Question: Which recursive equation represents the pattern? 1 answer below »
n an
1 1
2 6
3 12
4 19
Which recursive equation represents the pattern?
an = an – 1 + 3n + 1
an = an – 1 + 3(n + 1)
an = an – 1 + (n+3)
an = an – 1 + (n-3)
My answer is the 2nd one.
well,
a2 added 5
a3 added 6
a4 added 7
so, what do you think?
Steve, to be honest with you I'm a little lost.I'mm71 years old and trying to help my grandson.
The correct recursive equation for the given pattern is the third one: an = an – 1 + (n+3).

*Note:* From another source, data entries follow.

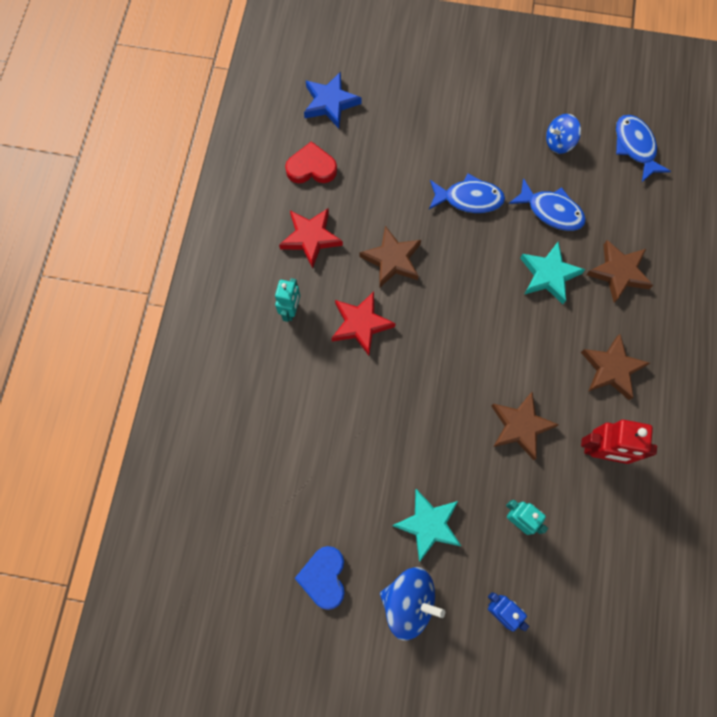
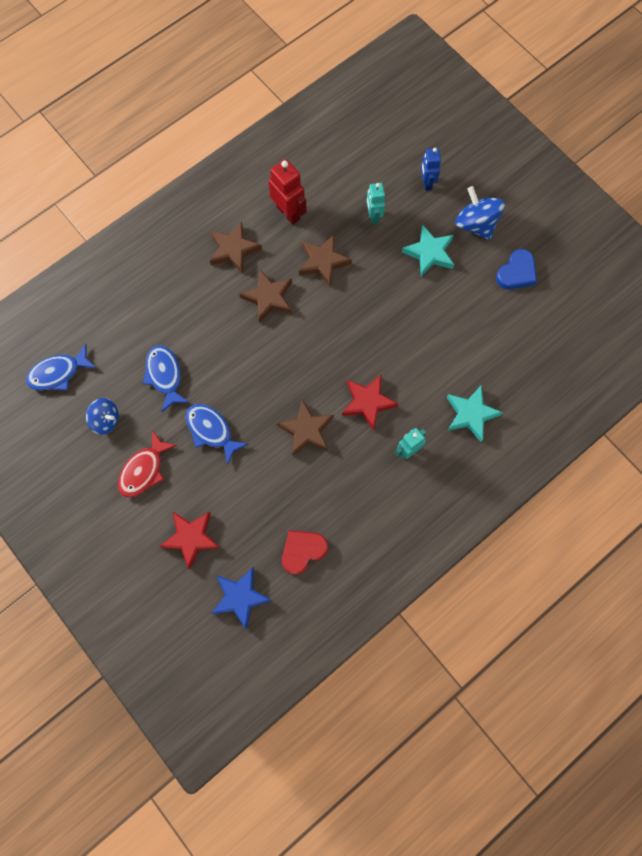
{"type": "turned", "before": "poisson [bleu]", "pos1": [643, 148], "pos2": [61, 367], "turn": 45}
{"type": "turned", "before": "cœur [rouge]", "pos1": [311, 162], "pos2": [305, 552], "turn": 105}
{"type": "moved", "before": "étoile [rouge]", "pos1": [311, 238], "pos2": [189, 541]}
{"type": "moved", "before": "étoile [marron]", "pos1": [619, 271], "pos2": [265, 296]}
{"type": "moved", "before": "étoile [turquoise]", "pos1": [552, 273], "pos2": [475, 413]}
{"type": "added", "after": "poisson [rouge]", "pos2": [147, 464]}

To determine which recursive equation represents the given pattern, we need to understand the pattern itself. Looking at the pattern in the table, we can see that the values in the second column are increasing as n increases.
Now let's analyze the options:
1. an = an – 1 + 3n + 1 - This equation includes the term 3n, which means the values in the second column should increase by 3 times n in each step. However, this contradicts the pattern where the values are not increasing by 3 times n.
2. an = an – 1 + 3(n + 1) - In this equation, the values in the second column increase by 3 times (n + 1). This matches the pattern, as the values are indeed increasing by this amount in each step. Therefore, this equation could represent the pattern.
3. an = an – 1 + (n+3) - This equation includes the term (n + 3), which means the values in the second column should increase by n + 3 in each step. However, this contradicts the pattern where the values are not increasing by n + 3.
4. an = an – 1 + (n-3) - This equation includes the term (n - 3), which means the values in the second column should increase by n - 3 in each step. However, this contradicts the pattern, as the values are not increasing by n - 3.
Based on this analysis, it seems that your answer is correct. The second recursive equation, "an = an – 1 + 3(n + 1)", represents the given pattern.